A rotina de um motorista de aplicativo no Brasil tem se tornado um desafio financeiro constante. Relatos como o de Bárbara Sousa, que lida com a imprevisibilidade de manutenções mecânicas e a queda nos rendimentos, ilustram uma realidade comum: a conta não fecha. Quando o veículo para, a renda cessa, mas as despesas e o endividamento no cartão de crédito apenas crescem.
O alerta do Tribunal Superior do Trabalho
Um levantamento do Centro de Pesquisas Judiciárias do TST aponta que os custos operacionais de um motorista de aplicativo superam R$ 5 mil mensais.

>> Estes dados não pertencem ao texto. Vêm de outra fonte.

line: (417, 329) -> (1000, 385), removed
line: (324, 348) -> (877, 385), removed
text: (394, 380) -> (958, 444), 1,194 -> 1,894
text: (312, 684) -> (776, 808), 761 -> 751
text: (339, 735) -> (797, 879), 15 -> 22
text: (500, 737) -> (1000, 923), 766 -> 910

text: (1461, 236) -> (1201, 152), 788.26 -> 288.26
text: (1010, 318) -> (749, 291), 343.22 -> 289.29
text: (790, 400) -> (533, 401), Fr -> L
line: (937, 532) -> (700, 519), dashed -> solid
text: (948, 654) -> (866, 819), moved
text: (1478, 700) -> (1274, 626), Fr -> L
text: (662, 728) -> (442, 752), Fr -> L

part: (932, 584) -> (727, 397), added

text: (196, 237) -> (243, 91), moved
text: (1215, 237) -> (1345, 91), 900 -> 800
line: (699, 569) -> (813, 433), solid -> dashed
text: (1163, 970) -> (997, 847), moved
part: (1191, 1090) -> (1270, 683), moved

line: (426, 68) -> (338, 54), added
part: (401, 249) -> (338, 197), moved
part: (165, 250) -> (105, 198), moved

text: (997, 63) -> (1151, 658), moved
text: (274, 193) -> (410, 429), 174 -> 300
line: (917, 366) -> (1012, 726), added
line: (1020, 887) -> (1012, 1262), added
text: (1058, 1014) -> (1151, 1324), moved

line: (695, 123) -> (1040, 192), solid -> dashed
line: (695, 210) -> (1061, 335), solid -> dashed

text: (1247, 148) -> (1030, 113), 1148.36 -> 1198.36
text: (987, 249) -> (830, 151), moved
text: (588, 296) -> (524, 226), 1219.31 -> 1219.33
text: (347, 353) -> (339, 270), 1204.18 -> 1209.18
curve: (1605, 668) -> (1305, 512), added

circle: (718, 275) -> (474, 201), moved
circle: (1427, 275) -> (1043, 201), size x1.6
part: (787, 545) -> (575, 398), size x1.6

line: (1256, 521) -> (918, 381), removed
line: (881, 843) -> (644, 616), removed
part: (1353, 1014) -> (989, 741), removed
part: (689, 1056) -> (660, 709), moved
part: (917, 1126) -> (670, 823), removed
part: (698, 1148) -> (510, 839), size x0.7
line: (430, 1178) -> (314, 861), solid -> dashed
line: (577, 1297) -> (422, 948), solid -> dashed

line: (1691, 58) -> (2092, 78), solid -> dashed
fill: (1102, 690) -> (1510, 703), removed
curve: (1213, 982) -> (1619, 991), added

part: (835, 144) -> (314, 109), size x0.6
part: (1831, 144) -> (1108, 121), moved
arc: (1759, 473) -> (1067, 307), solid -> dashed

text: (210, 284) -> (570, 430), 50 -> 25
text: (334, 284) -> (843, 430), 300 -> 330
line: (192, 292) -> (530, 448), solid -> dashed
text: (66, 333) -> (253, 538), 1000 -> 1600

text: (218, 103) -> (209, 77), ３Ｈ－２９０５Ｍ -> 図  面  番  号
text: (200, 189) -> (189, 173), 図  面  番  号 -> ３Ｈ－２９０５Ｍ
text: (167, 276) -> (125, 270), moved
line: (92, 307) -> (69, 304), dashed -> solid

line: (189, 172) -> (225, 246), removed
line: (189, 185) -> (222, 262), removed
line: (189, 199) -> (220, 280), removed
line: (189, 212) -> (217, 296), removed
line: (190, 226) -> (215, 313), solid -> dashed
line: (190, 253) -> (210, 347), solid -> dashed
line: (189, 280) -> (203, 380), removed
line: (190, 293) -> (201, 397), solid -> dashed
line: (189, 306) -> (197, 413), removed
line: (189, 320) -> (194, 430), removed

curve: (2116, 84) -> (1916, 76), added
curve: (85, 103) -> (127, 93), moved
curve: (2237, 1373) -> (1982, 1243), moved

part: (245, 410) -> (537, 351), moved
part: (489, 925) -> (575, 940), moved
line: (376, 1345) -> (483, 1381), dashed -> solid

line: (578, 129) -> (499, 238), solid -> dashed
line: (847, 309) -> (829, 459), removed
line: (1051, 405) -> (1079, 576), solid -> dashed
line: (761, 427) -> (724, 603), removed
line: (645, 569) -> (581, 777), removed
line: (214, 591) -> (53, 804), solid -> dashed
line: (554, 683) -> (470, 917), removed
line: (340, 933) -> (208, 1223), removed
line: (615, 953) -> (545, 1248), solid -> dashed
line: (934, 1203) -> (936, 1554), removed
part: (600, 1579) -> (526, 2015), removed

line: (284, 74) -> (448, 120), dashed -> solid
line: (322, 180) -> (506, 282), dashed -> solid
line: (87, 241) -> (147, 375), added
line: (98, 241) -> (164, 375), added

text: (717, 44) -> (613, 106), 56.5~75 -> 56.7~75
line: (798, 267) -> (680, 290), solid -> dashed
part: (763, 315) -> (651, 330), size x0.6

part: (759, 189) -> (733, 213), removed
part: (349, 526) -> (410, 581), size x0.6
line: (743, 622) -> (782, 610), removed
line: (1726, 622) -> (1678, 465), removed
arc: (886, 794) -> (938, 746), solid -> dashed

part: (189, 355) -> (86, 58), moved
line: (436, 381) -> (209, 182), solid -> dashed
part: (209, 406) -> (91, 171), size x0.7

O estudo destaca que a falta de vínculo empregatício transfere todos os riscos da atividade para o trabalhador, que ainda precisa arcar com combustível, manutenção, seguros e taxas das plataformas.
Precarização e o mito da liberdade
O ministro Luiz Philippe Vieira de Mello Filho, presidente do TST, critica o modelo atual, classificando a “liberdade empreendedora” como um disfarce para a precarização. Com jornadas que ultrapassam 44 horas semanais, os motoristas enfrentam baixas remunerações e um controle rigoroso por algoritmos, o que, segundo especialistas, reproduz formas antigas de exploração em um ambiente digital moderno.